The referee who makes a 50-50 call and feels the six glaring eyes of Danny Manning, Joe Dooley and Kurtis Townsend burning into him doesn’t always have it so easy.
The clean-up crew had to pull a double shift Tuesday, tidying up the place in the afternoon in the wake of one of the most memorable Kansas women’s basketball games, a 76-55 victory carried by ESPN and made special by elementary-school children who brought the place alive with shrill cheers timed in such a way as to reveal they have a great understanding for what they’re watching.
Back to work they went after the men overmatched Florida Gulf Coast, 85-45.
Tough jobs, but no match for the nearly impossible task of trying to guard Sherron Collins.
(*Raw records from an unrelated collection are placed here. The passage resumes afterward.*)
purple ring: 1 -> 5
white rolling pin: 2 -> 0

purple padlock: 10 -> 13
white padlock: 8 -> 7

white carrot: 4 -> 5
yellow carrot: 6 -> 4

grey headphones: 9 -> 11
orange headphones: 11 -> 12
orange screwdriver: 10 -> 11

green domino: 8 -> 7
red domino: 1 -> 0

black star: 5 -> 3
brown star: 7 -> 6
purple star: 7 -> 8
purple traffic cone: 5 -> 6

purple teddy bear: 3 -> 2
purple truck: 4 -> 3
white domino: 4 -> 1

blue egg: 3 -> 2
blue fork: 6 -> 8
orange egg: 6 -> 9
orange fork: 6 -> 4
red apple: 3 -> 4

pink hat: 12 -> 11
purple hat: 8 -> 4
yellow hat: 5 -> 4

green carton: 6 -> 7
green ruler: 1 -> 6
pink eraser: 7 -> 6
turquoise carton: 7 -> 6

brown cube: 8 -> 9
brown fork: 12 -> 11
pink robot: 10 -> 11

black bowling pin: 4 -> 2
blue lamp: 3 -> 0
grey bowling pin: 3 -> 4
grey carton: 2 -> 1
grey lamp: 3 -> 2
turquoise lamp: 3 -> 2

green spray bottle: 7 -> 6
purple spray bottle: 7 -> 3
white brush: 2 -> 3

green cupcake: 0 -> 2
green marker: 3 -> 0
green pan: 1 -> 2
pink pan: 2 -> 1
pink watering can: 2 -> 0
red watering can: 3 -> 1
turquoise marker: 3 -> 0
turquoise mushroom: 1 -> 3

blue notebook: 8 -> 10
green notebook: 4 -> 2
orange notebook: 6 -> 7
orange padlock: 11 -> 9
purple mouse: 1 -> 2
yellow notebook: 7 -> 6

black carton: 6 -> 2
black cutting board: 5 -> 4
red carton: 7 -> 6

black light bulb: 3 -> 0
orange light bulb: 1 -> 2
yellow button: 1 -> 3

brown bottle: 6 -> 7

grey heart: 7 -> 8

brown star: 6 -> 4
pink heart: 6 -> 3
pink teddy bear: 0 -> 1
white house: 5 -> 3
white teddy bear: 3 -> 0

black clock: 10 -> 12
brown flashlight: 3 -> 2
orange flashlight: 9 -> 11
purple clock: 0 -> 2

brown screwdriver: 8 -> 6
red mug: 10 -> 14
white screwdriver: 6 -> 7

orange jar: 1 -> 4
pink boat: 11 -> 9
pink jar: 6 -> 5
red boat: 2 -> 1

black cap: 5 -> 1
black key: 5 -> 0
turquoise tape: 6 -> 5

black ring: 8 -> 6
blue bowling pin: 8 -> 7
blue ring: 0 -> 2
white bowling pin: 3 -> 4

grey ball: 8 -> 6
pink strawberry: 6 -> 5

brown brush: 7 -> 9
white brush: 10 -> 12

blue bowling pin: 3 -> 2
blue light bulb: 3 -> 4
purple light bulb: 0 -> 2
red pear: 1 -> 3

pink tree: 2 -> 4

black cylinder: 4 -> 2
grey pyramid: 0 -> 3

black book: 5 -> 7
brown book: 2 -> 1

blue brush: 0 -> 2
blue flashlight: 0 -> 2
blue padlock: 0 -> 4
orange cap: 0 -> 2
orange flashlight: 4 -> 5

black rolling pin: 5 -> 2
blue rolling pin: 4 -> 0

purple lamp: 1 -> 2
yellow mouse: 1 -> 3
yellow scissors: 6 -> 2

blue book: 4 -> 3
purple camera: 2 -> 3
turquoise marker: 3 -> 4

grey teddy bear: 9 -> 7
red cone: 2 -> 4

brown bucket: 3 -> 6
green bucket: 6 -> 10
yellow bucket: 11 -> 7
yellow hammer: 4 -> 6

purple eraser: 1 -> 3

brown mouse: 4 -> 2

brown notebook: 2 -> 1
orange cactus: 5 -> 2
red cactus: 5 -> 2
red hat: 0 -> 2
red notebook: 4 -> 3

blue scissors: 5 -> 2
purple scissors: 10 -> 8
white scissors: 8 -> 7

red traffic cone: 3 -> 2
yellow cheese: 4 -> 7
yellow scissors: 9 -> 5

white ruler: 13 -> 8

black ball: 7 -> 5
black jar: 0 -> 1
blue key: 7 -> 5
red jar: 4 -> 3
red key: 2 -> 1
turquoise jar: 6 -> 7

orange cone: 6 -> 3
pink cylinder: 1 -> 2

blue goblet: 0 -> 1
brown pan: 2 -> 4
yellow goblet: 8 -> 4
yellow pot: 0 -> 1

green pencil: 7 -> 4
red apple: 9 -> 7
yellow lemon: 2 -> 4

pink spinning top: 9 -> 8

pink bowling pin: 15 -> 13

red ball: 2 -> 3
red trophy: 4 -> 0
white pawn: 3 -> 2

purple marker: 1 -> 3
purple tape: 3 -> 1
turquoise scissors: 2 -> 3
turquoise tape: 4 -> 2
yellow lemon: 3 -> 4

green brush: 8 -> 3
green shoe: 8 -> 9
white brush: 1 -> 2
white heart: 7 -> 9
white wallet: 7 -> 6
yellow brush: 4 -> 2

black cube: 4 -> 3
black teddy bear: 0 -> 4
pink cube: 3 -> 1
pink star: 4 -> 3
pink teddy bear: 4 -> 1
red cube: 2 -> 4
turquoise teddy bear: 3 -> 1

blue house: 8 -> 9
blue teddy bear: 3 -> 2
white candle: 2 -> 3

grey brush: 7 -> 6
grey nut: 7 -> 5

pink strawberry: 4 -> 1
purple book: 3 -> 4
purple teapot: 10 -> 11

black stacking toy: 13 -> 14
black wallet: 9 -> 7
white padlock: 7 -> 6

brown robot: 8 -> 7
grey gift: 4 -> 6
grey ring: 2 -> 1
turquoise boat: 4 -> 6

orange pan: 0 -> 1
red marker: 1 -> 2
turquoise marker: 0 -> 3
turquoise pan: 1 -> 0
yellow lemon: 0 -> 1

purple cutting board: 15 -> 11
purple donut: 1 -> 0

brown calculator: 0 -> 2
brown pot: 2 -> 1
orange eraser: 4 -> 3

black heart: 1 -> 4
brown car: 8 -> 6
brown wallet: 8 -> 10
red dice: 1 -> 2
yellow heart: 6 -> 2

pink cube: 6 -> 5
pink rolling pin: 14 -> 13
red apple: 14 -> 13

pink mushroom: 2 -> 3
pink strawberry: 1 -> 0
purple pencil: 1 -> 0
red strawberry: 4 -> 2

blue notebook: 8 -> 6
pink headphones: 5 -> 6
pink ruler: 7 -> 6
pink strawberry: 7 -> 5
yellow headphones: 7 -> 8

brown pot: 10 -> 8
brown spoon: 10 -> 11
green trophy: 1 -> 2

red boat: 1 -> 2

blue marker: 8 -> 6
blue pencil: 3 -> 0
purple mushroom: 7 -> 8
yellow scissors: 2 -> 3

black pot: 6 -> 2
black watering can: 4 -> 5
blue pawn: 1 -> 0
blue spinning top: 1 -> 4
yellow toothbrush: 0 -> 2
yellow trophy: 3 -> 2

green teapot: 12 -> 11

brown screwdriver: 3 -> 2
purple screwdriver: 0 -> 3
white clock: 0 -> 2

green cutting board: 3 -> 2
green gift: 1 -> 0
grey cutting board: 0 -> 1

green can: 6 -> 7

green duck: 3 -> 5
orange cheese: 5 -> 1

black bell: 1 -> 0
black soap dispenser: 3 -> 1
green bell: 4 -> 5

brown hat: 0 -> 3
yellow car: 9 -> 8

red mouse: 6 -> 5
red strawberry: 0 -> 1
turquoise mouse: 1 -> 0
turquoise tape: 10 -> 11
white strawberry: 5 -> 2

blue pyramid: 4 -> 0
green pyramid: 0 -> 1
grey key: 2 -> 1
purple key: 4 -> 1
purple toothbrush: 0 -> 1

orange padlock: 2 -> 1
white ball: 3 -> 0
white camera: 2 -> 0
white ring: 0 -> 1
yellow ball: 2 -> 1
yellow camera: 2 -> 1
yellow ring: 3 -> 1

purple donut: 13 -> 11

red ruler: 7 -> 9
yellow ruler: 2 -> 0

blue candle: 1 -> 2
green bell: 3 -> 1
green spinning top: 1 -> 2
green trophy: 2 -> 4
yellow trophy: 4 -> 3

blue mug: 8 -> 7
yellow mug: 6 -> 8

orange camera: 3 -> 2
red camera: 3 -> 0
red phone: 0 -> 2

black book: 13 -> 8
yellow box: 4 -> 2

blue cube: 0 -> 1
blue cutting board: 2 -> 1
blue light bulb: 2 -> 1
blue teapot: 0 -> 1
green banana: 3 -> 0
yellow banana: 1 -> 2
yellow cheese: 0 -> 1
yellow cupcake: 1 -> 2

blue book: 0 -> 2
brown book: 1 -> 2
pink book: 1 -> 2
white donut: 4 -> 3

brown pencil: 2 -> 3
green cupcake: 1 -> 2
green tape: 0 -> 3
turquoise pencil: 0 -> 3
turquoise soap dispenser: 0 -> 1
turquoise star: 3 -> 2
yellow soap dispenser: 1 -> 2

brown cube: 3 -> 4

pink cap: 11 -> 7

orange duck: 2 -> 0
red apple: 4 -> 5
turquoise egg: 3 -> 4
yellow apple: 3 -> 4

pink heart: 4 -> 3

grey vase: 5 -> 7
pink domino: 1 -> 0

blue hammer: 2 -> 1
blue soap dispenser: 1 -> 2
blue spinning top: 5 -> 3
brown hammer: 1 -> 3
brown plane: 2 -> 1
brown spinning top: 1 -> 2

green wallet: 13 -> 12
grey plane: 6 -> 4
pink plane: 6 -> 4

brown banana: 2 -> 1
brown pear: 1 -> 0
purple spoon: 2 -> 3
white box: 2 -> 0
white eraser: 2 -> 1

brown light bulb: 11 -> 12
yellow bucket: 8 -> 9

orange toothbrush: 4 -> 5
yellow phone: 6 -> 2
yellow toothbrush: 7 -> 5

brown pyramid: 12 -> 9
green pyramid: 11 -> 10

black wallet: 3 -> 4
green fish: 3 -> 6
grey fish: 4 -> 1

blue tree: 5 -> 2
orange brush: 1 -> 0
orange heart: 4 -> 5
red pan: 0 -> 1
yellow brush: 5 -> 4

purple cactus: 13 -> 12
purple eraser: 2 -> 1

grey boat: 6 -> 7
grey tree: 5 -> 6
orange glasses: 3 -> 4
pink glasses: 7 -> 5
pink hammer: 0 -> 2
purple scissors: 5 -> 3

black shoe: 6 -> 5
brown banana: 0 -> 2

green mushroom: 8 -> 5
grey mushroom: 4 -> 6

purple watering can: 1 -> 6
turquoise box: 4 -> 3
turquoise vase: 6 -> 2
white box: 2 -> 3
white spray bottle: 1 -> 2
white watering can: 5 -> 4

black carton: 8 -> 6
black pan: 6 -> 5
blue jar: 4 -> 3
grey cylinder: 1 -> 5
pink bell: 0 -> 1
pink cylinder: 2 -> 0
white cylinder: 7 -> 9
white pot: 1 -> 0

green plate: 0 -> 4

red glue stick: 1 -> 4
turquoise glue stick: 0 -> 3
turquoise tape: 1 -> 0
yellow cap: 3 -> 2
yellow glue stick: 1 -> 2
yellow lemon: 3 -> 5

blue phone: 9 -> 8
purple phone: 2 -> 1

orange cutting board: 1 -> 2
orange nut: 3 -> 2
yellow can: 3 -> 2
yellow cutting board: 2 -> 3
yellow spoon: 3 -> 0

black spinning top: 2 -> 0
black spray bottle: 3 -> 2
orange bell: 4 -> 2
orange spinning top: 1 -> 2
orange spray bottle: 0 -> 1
A series of players from Gulf Coast was assigned the duty and fell like dominoes.
A pit bull of a point guard, Collins has a similar build to former heavyweight champion Smokin’ Joe Frazier, but he has some Muhammad Ali to his game. His three-point shots float like a butterfly into the net, and his drives to the hoop sting like a bee. His chin-up confidence recalls Ali’s.
Follow the bouncing ball and count the ways Collins reached 25 points. He made four of six shots from behind the now-longer arc. That’s 12 points. He made all three free throws. That’s 15. In the order of most memorable two-point field goals, a hard dribble left, followed by a hard dribble right, followed by a soft jumper while the defender battles vertigo, asking himself, “Did that really just happen?” It did. A quick dribble from the right wing through traffic, a high elevation. Too bad Bill Raftery wasn’t there to call it, “with the kiss.” A blink-and-you missed it drive and a creative finish off the glass with the left hand. A hard drive to the bucket finished with the left hand after a Tyshawn Taylor steal and pass. A mid-range jumper, just in case you didn’t think he had that trick in his bag. That’s 25 on just 14 shots from the field.
I asked Collins how he thought he would do if he had to guard himself. He laughed thinking about it and gave an honest answer.
“I don’t know, we’d both probably have 25,” he said.
The only player on the roster who played more than four minutes in the 45-minute national-title game, Collins carries a heavy load. He embraces the challenge, but coach Bill Self would like to see newcomers relieve some of the burden on Collins and center Cole Aldrich by making their points come more easily. He has made it clear that the players who best understand the offense must run through the two veterans move to the head of the class, as do those who yearn to take the toughest defensive assignments to spare KU’s two best players.
Yet, if Collins is stressed out, he doesn’t show it. Playing basketball so well requires hard work, but the athletes who do it best tend to be the ones who show why they are called basketball players, not workers. Collins smiles often on the court.
“If I start getting bad body language, pouting out there, the whole team will follow,” he said. “So I just try to keep a smile, even if I’m having a bad game.”